In the distance, there are footsteps. She hears them, but she can't be bothered to look up. Wants to look at nothing else but her daughter for the rest of time, but then Kira laughs again and sits up, so Sarah does too, the world spinning a little, and then there are a pair of untied boots before her and when she looks up Cal is the one standing there.

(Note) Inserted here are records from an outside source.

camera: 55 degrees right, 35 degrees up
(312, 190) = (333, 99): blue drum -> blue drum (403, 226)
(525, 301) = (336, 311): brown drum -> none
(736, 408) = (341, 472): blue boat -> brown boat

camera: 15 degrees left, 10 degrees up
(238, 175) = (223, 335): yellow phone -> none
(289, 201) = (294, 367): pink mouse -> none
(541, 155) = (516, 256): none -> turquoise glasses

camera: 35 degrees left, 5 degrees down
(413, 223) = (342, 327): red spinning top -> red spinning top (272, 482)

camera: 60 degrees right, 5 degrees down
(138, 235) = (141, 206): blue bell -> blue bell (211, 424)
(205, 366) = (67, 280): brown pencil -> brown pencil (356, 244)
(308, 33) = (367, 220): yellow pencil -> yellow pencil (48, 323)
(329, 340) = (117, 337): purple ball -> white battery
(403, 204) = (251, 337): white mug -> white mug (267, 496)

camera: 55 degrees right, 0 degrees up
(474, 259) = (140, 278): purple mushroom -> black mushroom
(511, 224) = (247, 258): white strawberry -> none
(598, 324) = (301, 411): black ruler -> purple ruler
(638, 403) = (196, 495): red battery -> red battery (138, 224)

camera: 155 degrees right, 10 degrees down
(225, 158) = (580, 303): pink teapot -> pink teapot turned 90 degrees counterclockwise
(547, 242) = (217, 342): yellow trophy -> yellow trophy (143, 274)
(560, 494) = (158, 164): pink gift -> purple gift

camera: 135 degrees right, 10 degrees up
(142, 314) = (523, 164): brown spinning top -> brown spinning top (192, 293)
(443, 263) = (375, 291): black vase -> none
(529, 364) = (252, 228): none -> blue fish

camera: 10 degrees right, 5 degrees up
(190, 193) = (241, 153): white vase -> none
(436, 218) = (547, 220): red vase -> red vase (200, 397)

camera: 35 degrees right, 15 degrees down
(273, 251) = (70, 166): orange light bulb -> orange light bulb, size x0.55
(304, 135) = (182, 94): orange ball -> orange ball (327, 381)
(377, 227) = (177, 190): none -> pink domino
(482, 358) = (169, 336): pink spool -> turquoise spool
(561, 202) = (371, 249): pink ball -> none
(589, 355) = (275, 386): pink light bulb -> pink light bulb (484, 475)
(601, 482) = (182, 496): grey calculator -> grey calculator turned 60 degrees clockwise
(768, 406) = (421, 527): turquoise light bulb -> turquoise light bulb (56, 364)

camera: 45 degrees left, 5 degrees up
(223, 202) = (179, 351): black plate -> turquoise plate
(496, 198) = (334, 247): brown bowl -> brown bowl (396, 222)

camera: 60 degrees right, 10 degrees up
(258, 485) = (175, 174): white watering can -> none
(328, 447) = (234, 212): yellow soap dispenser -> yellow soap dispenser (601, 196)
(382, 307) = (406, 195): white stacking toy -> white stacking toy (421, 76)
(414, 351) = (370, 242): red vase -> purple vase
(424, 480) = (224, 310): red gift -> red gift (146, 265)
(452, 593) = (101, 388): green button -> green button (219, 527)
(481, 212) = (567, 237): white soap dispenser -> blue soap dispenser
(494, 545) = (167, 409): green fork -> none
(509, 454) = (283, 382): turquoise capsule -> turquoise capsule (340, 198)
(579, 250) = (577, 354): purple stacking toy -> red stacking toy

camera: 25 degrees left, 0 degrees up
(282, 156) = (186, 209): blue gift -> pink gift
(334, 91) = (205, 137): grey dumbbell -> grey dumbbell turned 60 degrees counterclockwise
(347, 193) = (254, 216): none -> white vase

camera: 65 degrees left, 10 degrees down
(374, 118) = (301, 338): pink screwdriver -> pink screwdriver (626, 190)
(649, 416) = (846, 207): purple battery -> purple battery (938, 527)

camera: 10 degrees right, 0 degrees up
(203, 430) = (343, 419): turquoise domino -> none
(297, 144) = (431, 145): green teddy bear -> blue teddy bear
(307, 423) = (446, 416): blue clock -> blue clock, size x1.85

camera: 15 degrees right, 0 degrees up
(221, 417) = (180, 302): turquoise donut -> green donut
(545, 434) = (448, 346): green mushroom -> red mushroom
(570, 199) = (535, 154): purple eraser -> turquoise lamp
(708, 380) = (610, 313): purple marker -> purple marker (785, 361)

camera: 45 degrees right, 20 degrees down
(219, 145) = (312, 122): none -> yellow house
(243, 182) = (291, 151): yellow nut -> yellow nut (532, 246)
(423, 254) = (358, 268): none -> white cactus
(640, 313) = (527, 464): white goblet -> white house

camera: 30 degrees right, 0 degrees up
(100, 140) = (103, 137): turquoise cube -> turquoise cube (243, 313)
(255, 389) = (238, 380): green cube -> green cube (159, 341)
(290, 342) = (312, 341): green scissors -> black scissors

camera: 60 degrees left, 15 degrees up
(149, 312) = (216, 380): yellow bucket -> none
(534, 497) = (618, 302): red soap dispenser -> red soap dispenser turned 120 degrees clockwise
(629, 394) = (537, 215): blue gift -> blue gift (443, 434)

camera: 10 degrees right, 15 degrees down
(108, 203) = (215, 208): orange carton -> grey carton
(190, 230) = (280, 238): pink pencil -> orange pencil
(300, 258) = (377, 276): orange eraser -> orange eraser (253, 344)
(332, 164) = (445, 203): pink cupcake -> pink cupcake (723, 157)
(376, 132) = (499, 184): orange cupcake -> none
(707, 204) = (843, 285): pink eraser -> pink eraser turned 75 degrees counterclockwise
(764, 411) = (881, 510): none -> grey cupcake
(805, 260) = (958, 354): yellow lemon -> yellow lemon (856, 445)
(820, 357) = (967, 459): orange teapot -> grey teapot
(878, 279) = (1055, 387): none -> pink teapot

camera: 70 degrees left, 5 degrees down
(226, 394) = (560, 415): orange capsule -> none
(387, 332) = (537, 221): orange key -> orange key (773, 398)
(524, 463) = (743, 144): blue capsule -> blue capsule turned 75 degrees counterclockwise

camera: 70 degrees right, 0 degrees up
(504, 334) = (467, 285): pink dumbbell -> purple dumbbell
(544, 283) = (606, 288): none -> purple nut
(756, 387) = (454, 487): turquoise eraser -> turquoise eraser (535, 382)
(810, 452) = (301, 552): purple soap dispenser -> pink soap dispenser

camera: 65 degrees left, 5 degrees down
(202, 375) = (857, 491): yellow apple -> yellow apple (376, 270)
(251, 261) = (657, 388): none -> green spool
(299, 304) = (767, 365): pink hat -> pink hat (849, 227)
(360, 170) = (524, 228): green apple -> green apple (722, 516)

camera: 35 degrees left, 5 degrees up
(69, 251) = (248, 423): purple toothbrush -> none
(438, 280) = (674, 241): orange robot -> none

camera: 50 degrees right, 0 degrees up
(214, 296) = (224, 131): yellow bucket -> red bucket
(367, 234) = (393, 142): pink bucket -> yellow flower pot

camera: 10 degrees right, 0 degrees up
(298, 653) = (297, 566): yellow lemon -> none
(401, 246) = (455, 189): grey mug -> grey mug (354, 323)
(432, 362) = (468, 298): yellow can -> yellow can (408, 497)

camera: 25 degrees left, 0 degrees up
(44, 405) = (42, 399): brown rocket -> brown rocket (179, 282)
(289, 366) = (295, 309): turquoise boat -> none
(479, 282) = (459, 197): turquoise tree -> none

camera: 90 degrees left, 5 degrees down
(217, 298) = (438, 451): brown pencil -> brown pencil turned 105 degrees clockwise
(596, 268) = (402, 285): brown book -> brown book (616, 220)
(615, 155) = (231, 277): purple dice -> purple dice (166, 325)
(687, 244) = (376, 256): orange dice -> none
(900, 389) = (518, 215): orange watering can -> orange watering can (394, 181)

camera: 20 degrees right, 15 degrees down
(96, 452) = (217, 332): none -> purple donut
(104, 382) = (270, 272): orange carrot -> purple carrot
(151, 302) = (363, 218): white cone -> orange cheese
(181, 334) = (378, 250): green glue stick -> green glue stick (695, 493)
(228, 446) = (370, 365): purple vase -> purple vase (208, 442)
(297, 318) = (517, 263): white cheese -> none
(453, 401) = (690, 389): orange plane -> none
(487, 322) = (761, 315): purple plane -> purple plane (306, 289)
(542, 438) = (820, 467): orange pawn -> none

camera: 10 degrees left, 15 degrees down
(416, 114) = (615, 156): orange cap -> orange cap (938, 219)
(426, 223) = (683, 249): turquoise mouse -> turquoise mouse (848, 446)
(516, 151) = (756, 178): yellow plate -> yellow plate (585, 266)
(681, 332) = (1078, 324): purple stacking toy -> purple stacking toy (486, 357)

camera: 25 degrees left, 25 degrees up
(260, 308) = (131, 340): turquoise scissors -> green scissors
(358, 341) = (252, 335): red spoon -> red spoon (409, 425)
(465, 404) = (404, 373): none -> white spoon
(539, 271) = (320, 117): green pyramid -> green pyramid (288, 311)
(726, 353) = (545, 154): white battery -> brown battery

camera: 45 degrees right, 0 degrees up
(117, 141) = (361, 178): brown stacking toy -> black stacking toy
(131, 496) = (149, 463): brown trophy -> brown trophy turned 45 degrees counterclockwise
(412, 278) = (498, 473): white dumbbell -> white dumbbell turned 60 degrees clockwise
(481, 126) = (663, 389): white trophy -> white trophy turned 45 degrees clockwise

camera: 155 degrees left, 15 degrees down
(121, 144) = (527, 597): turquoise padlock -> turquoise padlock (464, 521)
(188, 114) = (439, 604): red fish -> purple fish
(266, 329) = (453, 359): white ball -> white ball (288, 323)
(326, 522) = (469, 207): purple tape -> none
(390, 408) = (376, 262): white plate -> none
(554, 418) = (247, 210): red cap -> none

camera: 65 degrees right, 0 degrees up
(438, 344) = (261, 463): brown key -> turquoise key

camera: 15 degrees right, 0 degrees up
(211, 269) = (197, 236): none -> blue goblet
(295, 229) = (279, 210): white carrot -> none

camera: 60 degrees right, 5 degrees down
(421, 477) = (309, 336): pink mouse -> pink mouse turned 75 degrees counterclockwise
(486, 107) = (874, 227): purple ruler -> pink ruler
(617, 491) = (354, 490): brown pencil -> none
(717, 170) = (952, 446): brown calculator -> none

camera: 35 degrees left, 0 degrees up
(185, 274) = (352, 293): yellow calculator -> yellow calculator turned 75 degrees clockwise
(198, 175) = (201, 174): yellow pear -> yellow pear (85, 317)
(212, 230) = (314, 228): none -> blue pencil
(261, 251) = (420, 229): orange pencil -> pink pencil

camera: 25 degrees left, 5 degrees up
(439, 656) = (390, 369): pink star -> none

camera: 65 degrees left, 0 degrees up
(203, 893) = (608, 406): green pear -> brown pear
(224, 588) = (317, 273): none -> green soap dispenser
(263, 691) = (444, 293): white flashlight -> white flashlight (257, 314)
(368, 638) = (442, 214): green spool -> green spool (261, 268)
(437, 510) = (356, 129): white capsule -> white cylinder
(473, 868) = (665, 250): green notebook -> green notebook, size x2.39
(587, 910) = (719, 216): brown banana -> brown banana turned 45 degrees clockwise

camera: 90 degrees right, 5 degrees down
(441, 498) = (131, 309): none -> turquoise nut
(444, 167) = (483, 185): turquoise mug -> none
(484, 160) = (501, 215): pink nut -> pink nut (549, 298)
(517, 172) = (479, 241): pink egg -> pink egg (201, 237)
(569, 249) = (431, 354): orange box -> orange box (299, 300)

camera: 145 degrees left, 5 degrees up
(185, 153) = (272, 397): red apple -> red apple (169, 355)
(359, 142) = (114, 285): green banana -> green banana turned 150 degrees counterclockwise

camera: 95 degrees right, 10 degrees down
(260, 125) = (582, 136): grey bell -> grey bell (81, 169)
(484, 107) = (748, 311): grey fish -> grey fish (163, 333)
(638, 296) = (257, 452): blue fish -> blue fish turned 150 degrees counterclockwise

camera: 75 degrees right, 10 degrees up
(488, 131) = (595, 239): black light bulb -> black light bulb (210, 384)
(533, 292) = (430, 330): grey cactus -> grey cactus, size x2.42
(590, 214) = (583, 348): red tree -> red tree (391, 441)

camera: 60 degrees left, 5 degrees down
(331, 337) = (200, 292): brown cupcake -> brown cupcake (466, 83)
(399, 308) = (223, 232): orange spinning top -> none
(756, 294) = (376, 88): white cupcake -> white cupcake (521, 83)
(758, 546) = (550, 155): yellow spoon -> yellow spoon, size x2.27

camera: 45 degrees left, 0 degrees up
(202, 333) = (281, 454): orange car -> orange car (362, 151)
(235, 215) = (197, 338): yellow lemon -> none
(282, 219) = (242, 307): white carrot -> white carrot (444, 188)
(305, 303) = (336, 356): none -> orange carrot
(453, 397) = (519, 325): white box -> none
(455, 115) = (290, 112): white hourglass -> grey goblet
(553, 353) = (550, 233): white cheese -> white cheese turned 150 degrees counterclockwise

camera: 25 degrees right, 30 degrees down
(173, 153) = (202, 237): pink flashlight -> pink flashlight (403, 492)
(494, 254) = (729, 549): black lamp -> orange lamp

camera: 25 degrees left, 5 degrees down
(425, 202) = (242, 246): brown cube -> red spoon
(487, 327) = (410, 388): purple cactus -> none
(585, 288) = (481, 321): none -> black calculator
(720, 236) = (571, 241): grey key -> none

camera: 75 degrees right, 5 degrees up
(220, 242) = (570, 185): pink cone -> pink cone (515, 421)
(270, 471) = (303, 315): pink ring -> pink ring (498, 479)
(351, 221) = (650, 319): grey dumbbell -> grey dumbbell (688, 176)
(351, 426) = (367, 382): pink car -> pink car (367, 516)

“Hi,” he says, blinking down at her with the strangest look on his face. He's wearing a t-shirt and a knitted cardigan drooping off his shoulders. No coat. No hat. Not even a scarf.
Sarah squints at him, and her already sore heart jolts.
“Hi.”
Cal drops to his knees and his arms come around her like he hasn't been whole ever since they parted, and he breathes her name against her temple over and over, just her name.
Sarah reaches for her daughter (their daughter), and Cal opens the prison of his arms to let her in. Snow is sticking to the mesh of his cardigan and he must be freezing – he's shivering – but Sarah doesn't suggest they move inside the cabin because she does not ever want to move. She pokes off her glove and finds the nape of Cal's neck, presses her nose to his sternum and revels in how he still smells like him.
“God, I missed you two,” she manages unevenly.
Cal breathes a shaky laugh into her hair, and soon Kira's tinkling laugh joins him. Sarah laughs too, it seems to be overflowing her lungs all of a sudden. Snow piles on their eyelashes, melts in the clouds from their breaths, in the heat generated by three bodies pressed close together.
There, on the ice in the last safe pocket of the universe, Sarah is so close to her dream she can taste it on her tongue.